Called Generations, this system was repeated over and over again in several sequences for comparison. Each started with a drawing of a different original sculpture and then had a variation of child/scanner collaboration, applied to it and then redrawn. After each of the three steps was complete, the latest drawing in the sequence could then undergo the same series of steps again. Each move builds off the last and each step moves further and further away from the language of the original sculpture.

 

 

 

 

 

 

 

 

 

 

 

 

 

 

 

 

 

For example the sequence could look like this:

Step 1. Photo of sculpture, hand replication of photo,

Step 2. Scanner distortion, hand replication of those changes

Step 3. Scanner distortion, hand replication of those changes

Step 4. Scanner distortion, hand replication of those changes.

At this point in the series of steps the work would be titled Generation 4.

 

The "companions" in these drawings was an unrestrained small child and misused scanner that allowed for the alteration of the information outside of consciously formed and planned visual organization.

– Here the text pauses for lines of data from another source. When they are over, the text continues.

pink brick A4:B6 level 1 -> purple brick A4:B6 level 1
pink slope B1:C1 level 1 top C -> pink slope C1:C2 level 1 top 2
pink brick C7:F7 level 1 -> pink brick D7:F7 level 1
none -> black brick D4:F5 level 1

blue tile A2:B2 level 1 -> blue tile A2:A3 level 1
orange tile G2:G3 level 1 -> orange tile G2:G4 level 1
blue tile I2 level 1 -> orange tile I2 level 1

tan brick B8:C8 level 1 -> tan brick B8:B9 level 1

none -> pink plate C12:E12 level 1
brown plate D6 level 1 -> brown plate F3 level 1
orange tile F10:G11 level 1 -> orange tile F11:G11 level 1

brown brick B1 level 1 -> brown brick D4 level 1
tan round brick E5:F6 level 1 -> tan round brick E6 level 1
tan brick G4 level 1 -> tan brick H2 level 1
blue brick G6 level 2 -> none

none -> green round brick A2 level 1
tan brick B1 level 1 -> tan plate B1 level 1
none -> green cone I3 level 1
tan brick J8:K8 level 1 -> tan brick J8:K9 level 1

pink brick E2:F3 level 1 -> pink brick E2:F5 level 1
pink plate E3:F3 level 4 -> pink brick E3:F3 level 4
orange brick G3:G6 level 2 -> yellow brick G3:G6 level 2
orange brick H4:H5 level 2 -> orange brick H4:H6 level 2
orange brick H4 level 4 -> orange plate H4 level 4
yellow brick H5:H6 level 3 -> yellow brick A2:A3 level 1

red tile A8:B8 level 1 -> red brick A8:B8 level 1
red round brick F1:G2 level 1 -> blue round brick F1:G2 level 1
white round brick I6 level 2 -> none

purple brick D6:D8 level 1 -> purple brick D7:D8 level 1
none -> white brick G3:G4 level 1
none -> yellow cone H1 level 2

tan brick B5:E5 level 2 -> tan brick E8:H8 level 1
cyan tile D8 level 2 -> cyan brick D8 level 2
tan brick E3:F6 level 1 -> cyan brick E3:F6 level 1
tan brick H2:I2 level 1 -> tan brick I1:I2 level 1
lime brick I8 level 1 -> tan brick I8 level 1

Since the drawing language was in constantly flux during their development, I could not anticipate how my companion would visually construct the next drawing in a sequence. Once the process was begun the conversation with these outside sources became the driving factor of the visual dynamics. As I am not a machine, these drawings exist somewhere between the new information invented by my companions and my ability to deliberately translate their disorderly outcome.

 

Both drawings presented offer views to two different sequences and two different starting pointsGeneration 5 DuckFeet, 2014 is the results of 5 steps towards the new constructed language using a scanner alone. Drawing language used in Generation 6 BunnyLegs 2014 was created through a partnership with both a child and a scanner and we are viewing it in the 6th step of the process. The inclusion of both drawings allows the failures and successes in the creation of the new languages and drawing systems to be compared by the viewer.

 

As they are in similar places in the process information invented through the conversation between the companions and myself can be reviewed. Similarities and differences become important elements in the cypher of the new.